Three decades ago, I was proud to lead the Republican Party in Maine. That party no longer exists. What has replaced it deserves to be soundly rejected in this year’s election.

There is nothing grand about the Grand Old Party anymore. It has forsaken its proud legacy and principles and has become a cult that blindly follows an unhinged narcissist who is perhaps the most ignorant, lawless and dangerous person to ever occupy the Oval Office.

The party I once knew stood strongly for civil rights, for the environment, for reproductive rights and, yes, fiscal responsibility. Despite disagreements on deeply personal issues like abortion, the notion of a big tent was widely embraced.

Just as important, Democrats were seen as the opposition, not people to be hated, and the press, although often seemingly biased, was still respected as an important institution in our democracy, not the enemy of the people.

The Republican leaders I was fortunate to know coming of age politically were honorable men and women who helped prevent the damming of the St. John River, fought to protect our coast from oil spills, ended log drives that clogged our rivers, removed unsightly billboards from the landscape and cleaned up our roadways with returnable bottles.

They led efforts to make family planning services available and supported equal rights for women and civil rights for all. They made our tax system fairer and spent our tax dollars prudently. They believed in personal liberty, but also in working for the common good.

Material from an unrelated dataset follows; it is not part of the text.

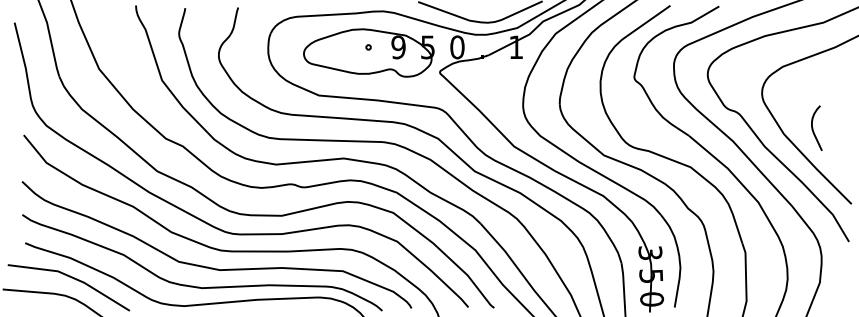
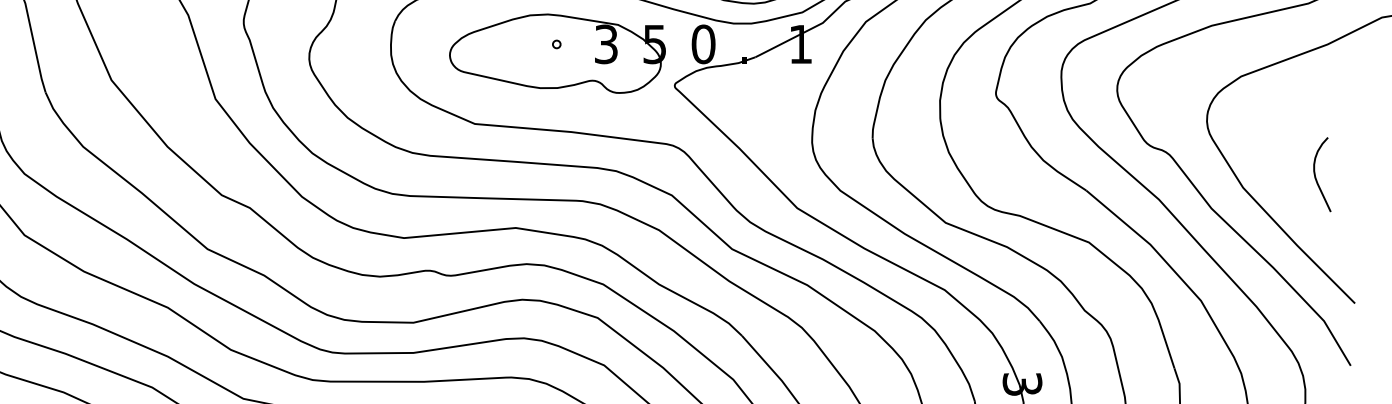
text: (398, 47) -> (606, 44), 9 -> 3
curve: (813, 127) -> (1316, 173), moved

They supported safety nets and welcomed new citizens.

The party of Abraham Lincoln and Teddy Roosevelt, of Margaret Chase Smith, Bill Cohen and Olympia Snowe here in Maine, has been replaced by the party of Donald Trump and Mitch McConnell – people who care nothing about civil discourse and the norms that have guided our institutions for generations. The only thing that matters is raw power; winning it and keeping it no matter the cost.

I left the Republican Party during Paul LePage’s first term as governor. It had become a party I no longer recognized or respected. His narrow victory offered an opportunity to bring Maine people together, but in a preview of what was to come nationally, we were instead treated to eight years of turmoil, political extremism and crude attacks on not only Democrats, the media and others, but leaders in his own party.

After beginning his tenure with Republican majorities in both the House and Senate, in the end his political legacy was leaving our state and his party weaker and putting Democrats firmly in control of both the Blaine House and legislature, probably for many years to come.

I hope a similar fate awaits Republicans nationally this November. Maine has recovered well with competent new leadership, and our country now has the same opportunity. I will gladly vote for Joe Biden this year, but like many others who have left the Republican Party I have no desire to become a Democrat.

I long for the principled Republican Party I once knew, but for that party to ever have a chance of re-emerging, the party of Trump and McConnell must be destroyed. The future of our democracy may well hang in the balance.

Nearly 50 years ago another Republican president, Richard Nixon, went off the rails, flouting the rule of law, covering up his crimes and desperately trying to hang on to power. Unlike today though, where our current president is emboldened and enabled by sycophants and cowards, Nixon was brought down by courageous members of his own party – people who risked their own political futures to put the country first.

We need people like that today.

Like a once stately home that has been allowed to rot and crumble through the neglect of its recent caretakers, the Republican Party as it exists today is beyond saving. Still, I know that many decent, hardworking Maine people remain in the party and that its foundation, built on bedrock principles by Lincoln and generations of other statespeople, is still there. Hopefully a new, stronger, more enlightened house can be built upon that foundation someday.

Maybe then, some of us can return to what was once our political home.